WORK TO BE COMPLETED
In the records below, find the line that contains "line: (594, 370)" and the line that contains "line: (905, 1155)". Set down exactly those lines and every line between them, and nothing more.

=-=-=

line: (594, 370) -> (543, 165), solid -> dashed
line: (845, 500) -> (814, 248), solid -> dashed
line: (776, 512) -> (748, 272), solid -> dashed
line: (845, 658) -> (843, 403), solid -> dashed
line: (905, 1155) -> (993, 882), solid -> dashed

=-=-=

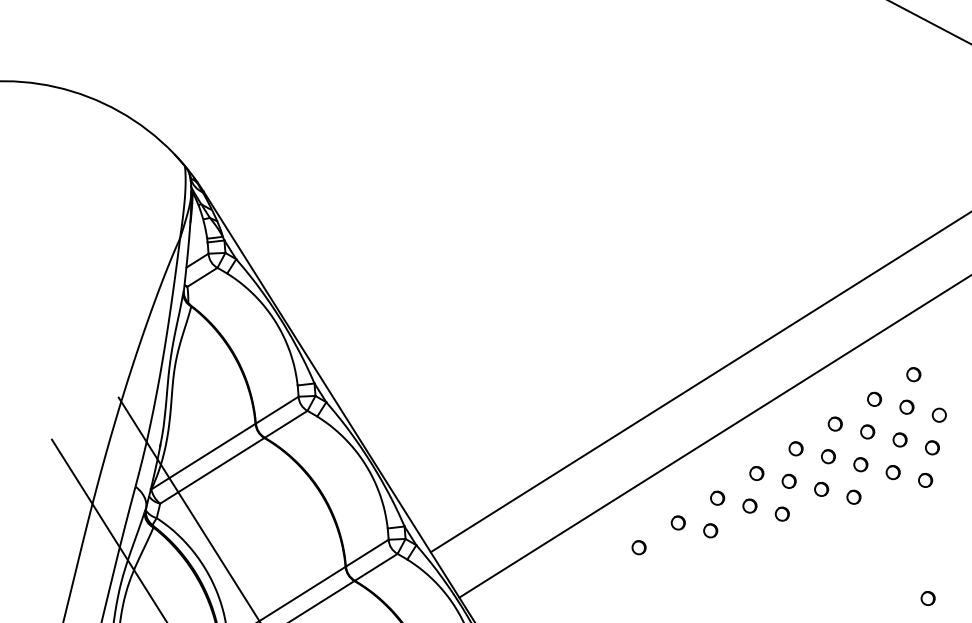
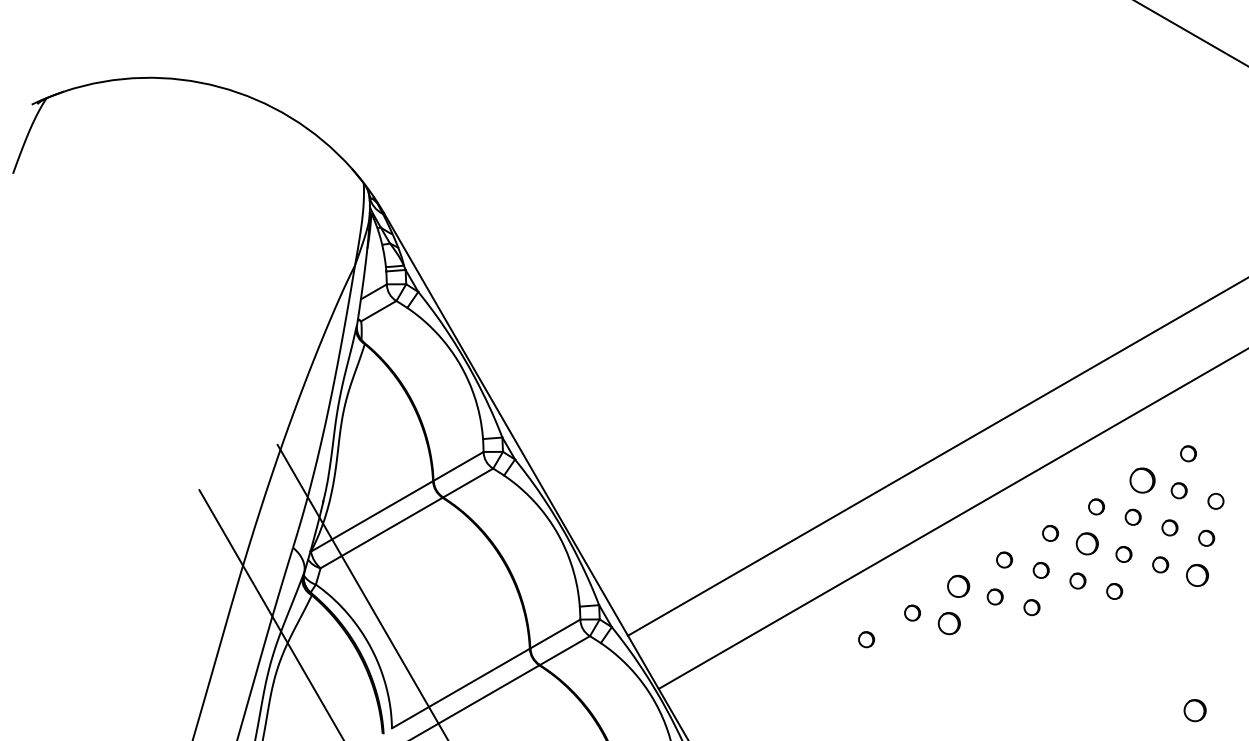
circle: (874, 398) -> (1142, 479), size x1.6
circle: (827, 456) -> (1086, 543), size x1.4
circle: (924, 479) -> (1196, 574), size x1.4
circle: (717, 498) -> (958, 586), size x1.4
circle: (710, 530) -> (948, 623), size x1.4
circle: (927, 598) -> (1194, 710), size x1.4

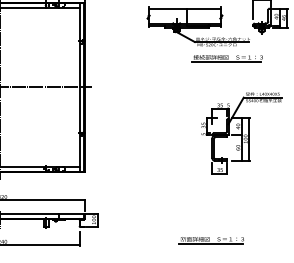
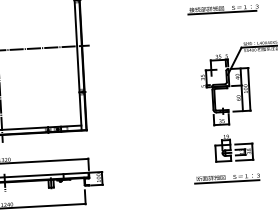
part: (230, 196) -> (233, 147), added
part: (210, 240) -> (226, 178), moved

=-=-=

ANSWER TO THE EXERCISE
line: (594, 370) -> (543, 165), solid -> dashed
line: (845, 500) -> (814, 248), solid -> dashed
line: (776, 512) -> (748, 272), solid -> dashed
line: (845, 658) -> (843, 403), solid -> dashed
line: (905, 1155) -> (993, 882), solid -> dashed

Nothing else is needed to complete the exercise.